A fianco dell'articolo di Chiarini troviamo quello del senatore verde Francesco Martone su un argomento già affrontato dal quotidiano comunista: "Il Muro e la Banca" è un consueto campionario di propaganda contro la barriera difensiva e il diritto di autodifesa di Israele.
Lo riportiamo:

«Win-win» nel gergo neoliberista della Banca mondiale significa più o meno «prendere due piccioni con una fava».Ovvero riciclare per virtuoso qualcosa che virtuoso non è. E così negli anni la Banca mondiale ha finanziato grandi infrastrutture a vantaggio di multinazionali con il pretesto di possibili ricadute positive sulla lotta alla povertà. O sostenuto a gran forza la privatizzazione dei beni comuni, quali l'acqua, per poi accorgersi che quei presunti vantaggi per i governi destinatari si traducevano in sussidi per le multinazionali. Secondo l'articolo uscito sul manifesto di ieri (e sull'Ips), la logica dietro l'intenzione di finanziare alcuni "checkpoint" lungo il Muro, sarebbe quella di migliorare la sicurezza per Israele ed incentivare la crescita economica della Palestina, visto che controlli più rapidi potrebbero velocizzare gli scambi commerciali e far perdere meno tempo ai palestinesi. Che il Muro sia contro il diritto internazionale come di recente stabilito dalla Corte internazionale di giustizia poco conta.

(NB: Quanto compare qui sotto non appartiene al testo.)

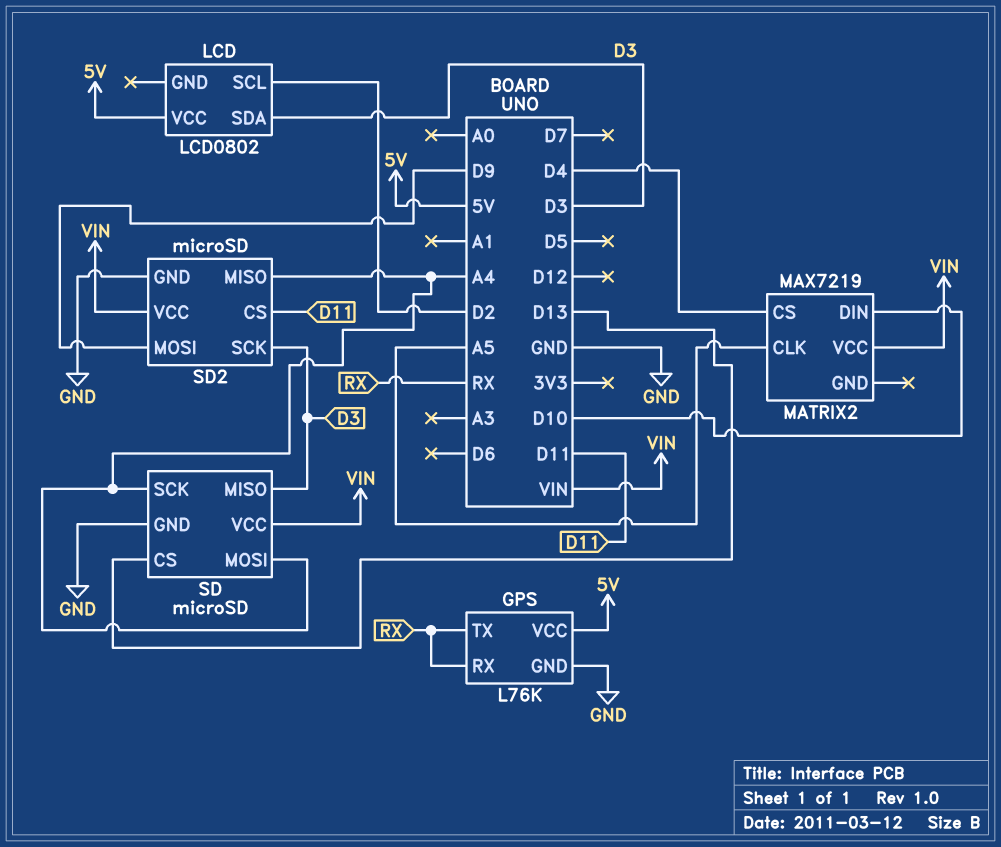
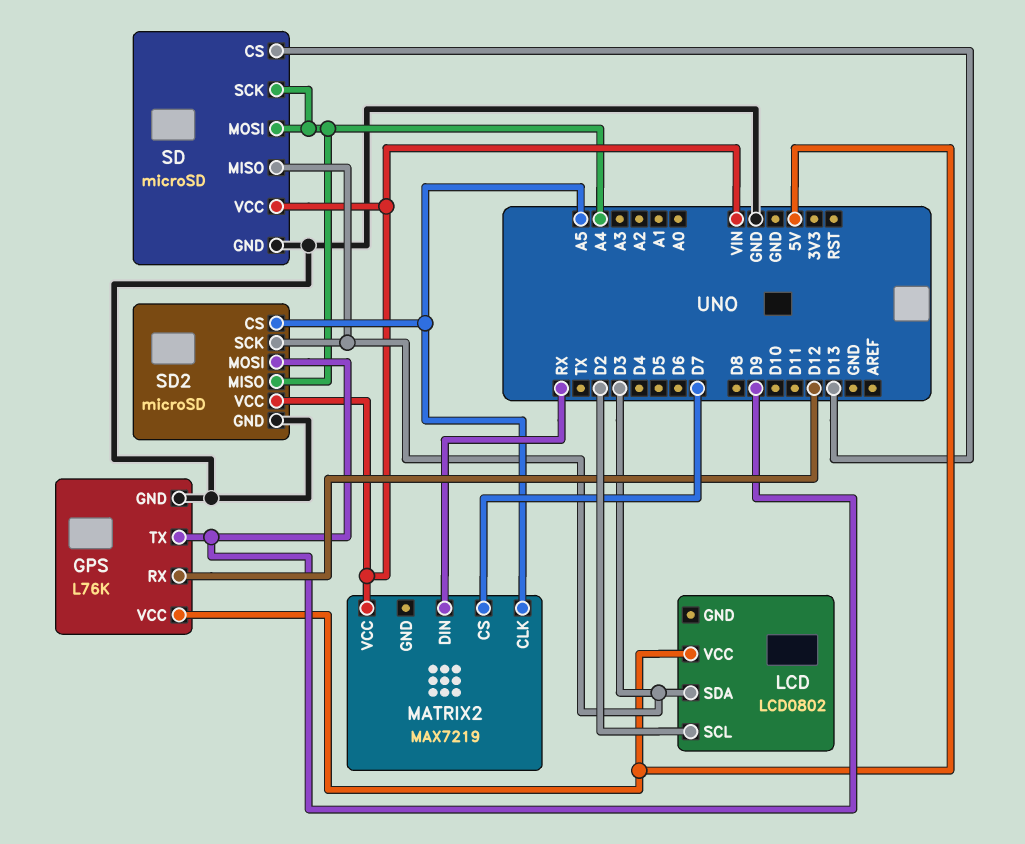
GPS pin RX: RX -> D12
GPS pin TX: RX -> D9
MATRIX2 pin CS: D4 -> D7
MATRIX2 pin DIN: D10 -> RX
SD2 pin CS: D11 -> A5

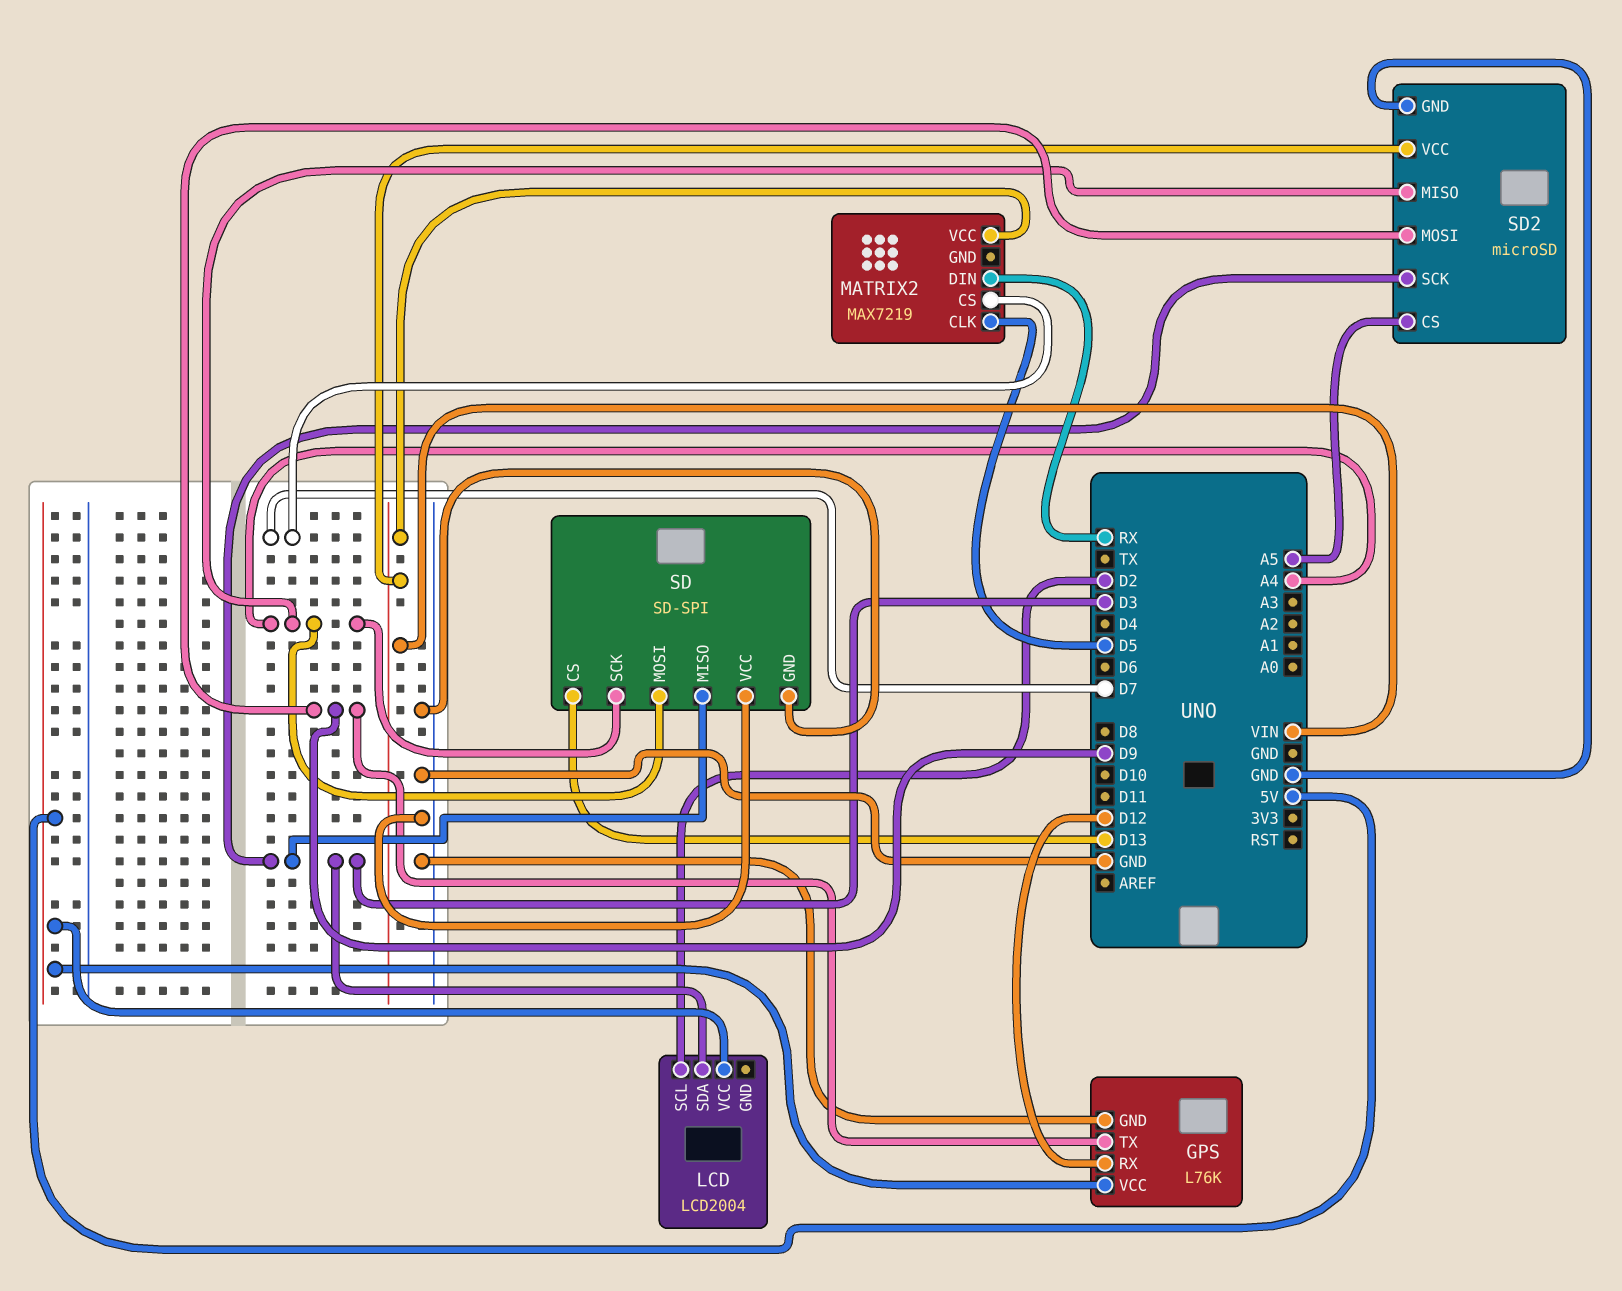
LCD: LCD0802 -> LCD2004
MATRIX2 pin CLK: A5 -> D5
SD: microSD -> SD-SPI
SD pin VCC: VIN -> GND

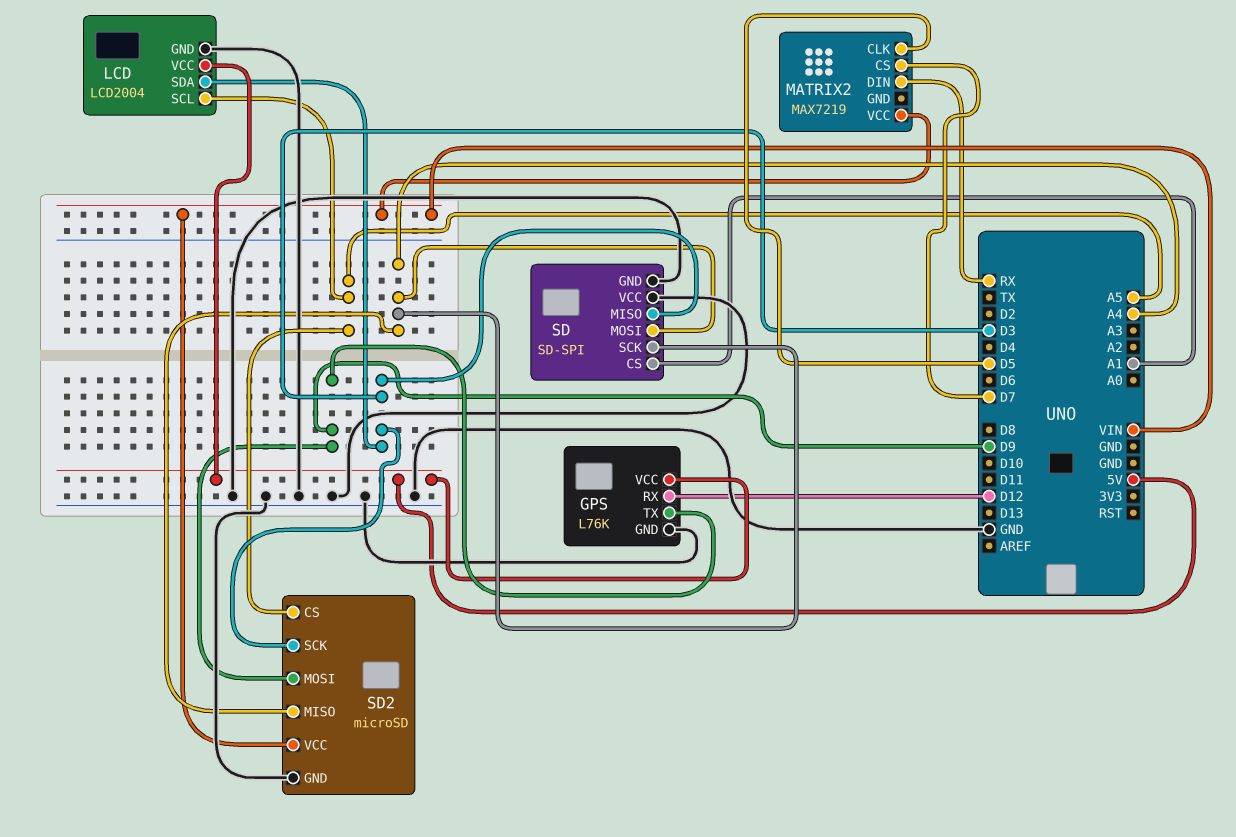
LCD pin GND: none -> GND
LCD pin SCL: D2 -> A5
SD pin CS: D13 -> A1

La Banca per statuto non dovrebbe prendere in considerazione altro che criteri di tipo economico. Peccato che oggi come in passato la selettività ed i criteri per la concessione di prestiti rispondano essenzialmente alle priorità strategiche del Dipartimento di Stato Usa o dei principali azionisti.

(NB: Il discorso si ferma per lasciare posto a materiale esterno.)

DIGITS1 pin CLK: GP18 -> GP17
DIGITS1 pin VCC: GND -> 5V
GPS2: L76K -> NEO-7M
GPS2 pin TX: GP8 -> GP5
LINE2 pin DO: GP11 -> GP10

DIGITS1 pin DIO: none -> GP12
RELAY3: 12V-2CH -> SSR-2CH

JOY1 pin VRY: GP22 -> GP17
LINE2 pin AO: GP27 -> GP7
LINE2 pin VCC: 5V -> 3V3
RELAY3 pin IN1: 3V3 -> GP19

Non è la prima volta che la Banca prova a ricorrere a finanziamenti trasversali per cercare di evitare beghe di carattere politico. Lo fece con il Lesotho per aggirare l'embargo contro il Sudafrica dell'apartheid . Lo fa ora con la Palestina, che domani si troverà a dover ripagare i prestiti per i checkpoint gestiti dagli israeliani. Interpellato direttamente sulla questione in occasione di un recente incontro tra parlamentari e Banca mondiale svoltosi a Napoli, il direttore esecutivo italiano Biagio Bossone ha detto di non essere al corrente di tale progetto. Nonostante le intenzioni dichiarate del presidente uscente James Wolfensohn, trasparenza e controllo democratico restano una merce rara. A Napoli c'era anche lui, «Jim» in collegamento video da Parigi. Un discorso di commiato tra vari riconoscimenti di stima ed affetto. Spiccavano tra questi quelli di alcuni parlamentari, neolaburisti e socialisti, che hanno sposato la terza via globale propugnata da Wolfensohn.

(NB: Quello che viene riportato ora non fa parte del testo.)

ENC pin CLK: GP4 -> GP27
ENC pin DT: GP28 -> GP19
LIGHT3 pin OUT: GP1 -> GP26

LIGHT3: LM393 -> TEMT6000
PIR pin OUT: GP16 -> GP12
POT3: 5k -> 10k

Wolfensohn ha dato chiaramente ad intendere che la Banca mondiale non intende accettare alcun vincolo di sottomissione alle Nazioni unite. «Una Onu forte serve ad una Banca forte», ha detto, obliterando d'un tratto la proposta francese di un Consiglio di sicurezza economico e sociale e dimenticandosi l'articolo 58 della Carta delle Nazioni unite che attribuisce proprio all'Onu il compito di formulare politiche macroeconomiche. Quello che invece da oltre 60 anni fanno i tecnocrati della Banca e dell'Fmi. Non solo. Negando la possibilità di un rapporto diretto, politico e giuridico tra Banca e Onu, Wolfesohn ha di fatto avallato la possibilità che essa possa operare senza i vincoli fissati dalle agenzie Onu o da organi internazionali quali la Corte di giustizia dell'Aja, come nel caso del possibile finanziamento del Muro israeliano.

Wolfensohn era quello che agli inizi del suo mandato si impegnò a ridare «un sorriso sul viso di ogni bambino». I bambini palestinesi ringraziano.